Affordability also worsened, the trade group said, with sustained price appreciation and higher interest rates pushing up the typical payment for a single-family home mortgage with 20% down to $1,240, representing 16.9% of the family income, up from 14.7% in 4Q 2020. First-time homebuyers, meanwhile, were generally spending 25.6% of household income on mortgage payments, above the trade group's 25% "affordability line." (The NAR includes a down payment of 10% for first-time homebuyers in its calculations.)
"A number of families, especially would-be first-time buyers, are increasingly being forced out of the market, and this is why supply is critical to expanding homeownership opportunity," NAR chief economist Lawrence Yun said in the report.
Cheaper by the dozen, at least in these smaller metros
Meanwhile, real estate investors looking for markets that might be promising for finding flips and long-term rentals might consider this observation near the end of the report: "In 12 metro areas where the median home sales price was less than $160,000, a family generally needed less than $30,000 to purchase a home."
- Decatur, Illinois
- Peoria, Illinois
- Davenport-Moline-Rock Island (Illinois-Iowa)
- Waterloo-Cedar Falls, Iowa
- Springfield, Illinois
- Rockford, Illinois
- Youngstown-Warren-Boardman, Ohio
- Toledo, Ohio
- Erie, Pennsylvania
- Binghamton, New York
- Elmira, New York
- Cumberland, (Maryland and West Virginia)

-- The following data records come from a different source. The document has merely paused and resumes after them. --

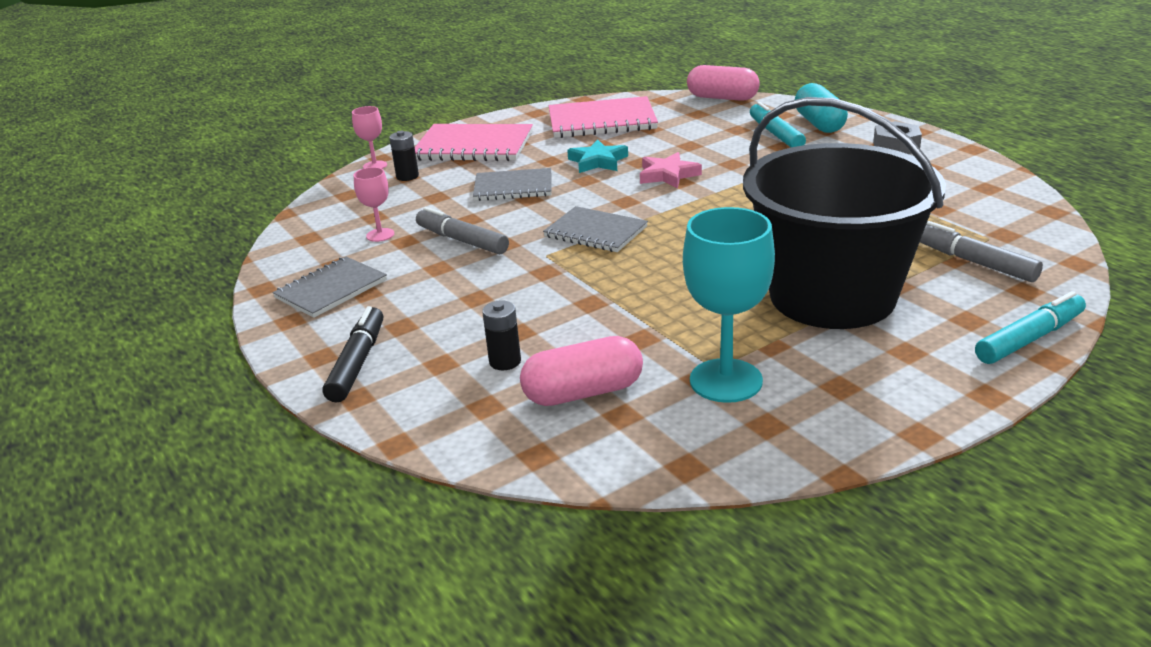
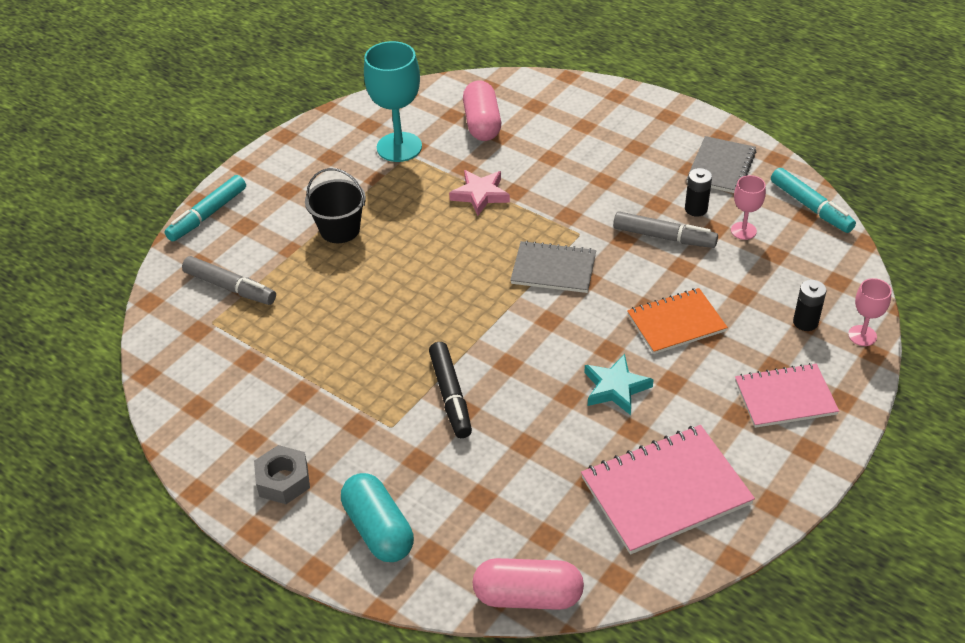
camera: 160 degrees right, 15 degrees up
(357, 363) = (638, 115): black marker -> black marker (450, 396)
(474, 146) = (785, 397): pink notebook -> pink notebook, size x0.66
(505, 361) = (544, 134): black battery -> black battery (696, 209)
(513, 187) = (676, 323): grey notebook -> orange notebook
(583, 392) = (482, 123): pink capsule -> pink capsule turned 60 degrees counterclockwise
(668, 175) = (526, 373): pink star -> pink star (480, 195)
(775, 134) = (429, 490): turquoise marker -> turquoise marker (810, 207)
(832, 296) = (340, 229): black bucket -> black bucket, size x0.43

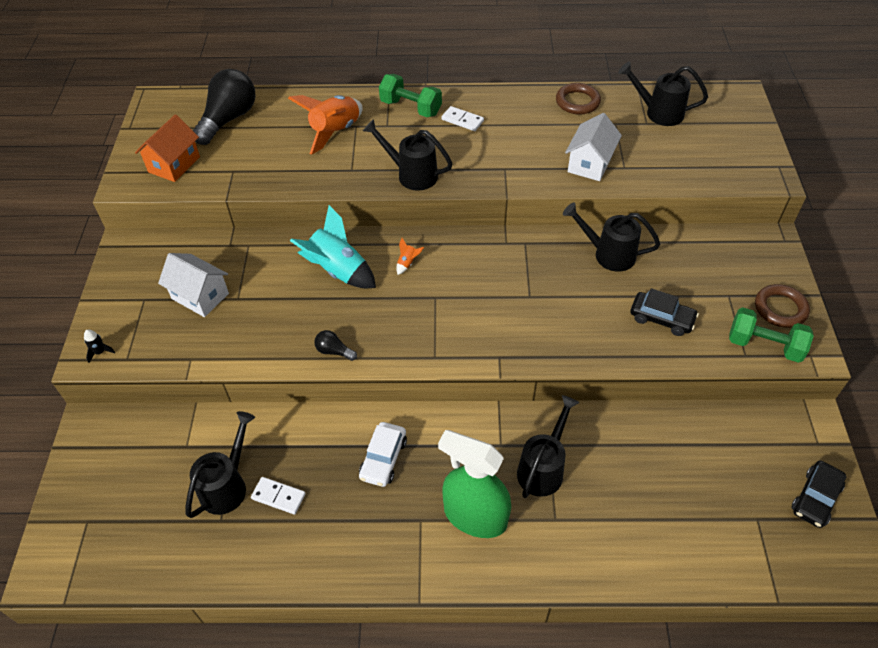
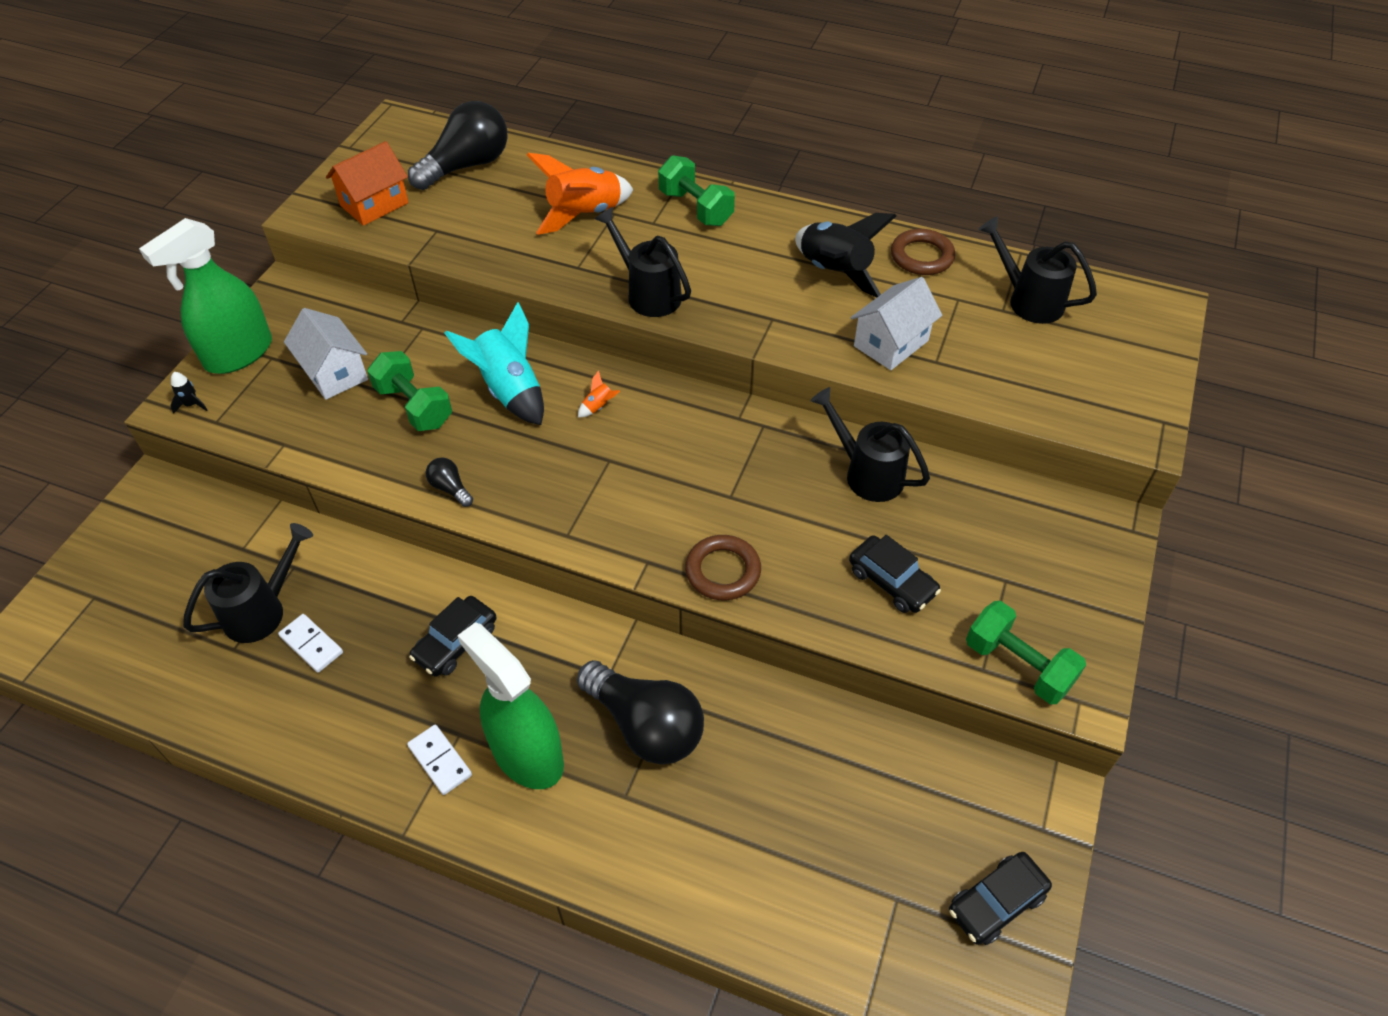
camera: 20 degrees right, 0 degrees up
(116, 304) = (238, 354): none -> green spray bottle
(274, 302) = (414, 406): none -> green dumbbell
(383, 459) = (456, 643): white car -> black car
(462, 120) = (753, 241): white domino -> white domino (440, 761)
(527, 127) = (834, 272): none -> black rocket
(543, 468) = (645, 725): black watering can -> black light bulb
(780, 309) = (1071, 622): brown ring -> brown ring (723, 571)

That $30,000 in annual income is quite a contrast to the $100,000 or more needed to sustain a mortgage at the other end of the spectrum, in the 20 markets with median home sales prices of $537,400 to $1.675 million in 4Q 2021. They were concentrated in California, Hawaii, Colorado, Washington, Oregon, Florida, the New England and Northeastern states, and the Washington, D.C., metro area.
There were only 17 metro areas at the $100,000 line in the previous quarter, rising by three in just three months as home prices continued to accelerate. Meanwhile, there were 81 markets with a median sales price of $267,700 or less, places where a household income of less than $50,000 can sustain a first-time homebuyers' mortgage.
Could these markets be affordability hot spots?
These are generalities, of course. Everyone's situation is different when it comes down to the size of the down payment, whether it's a first-time purchase or one of many. And every market is different.
However, as the NAR's Yun said in the quarterly report, "The strength of price gains are associated with the strength of the local job market, but the escalating prices took a toll on home shoppers, compelling many to come up with extra cash, and forcing others to delay making a purchase altogether."
Rather than delaying their purchases, what if a lot of these people with options when it comes to changing jobs or taking their jobs with them begin to target these cheaper markets?
That seems likely as affordability issues just keep growing. And that makes now a good time to consider targeting these less-pricey places yourself before they begin to see demand and prices rise there, too.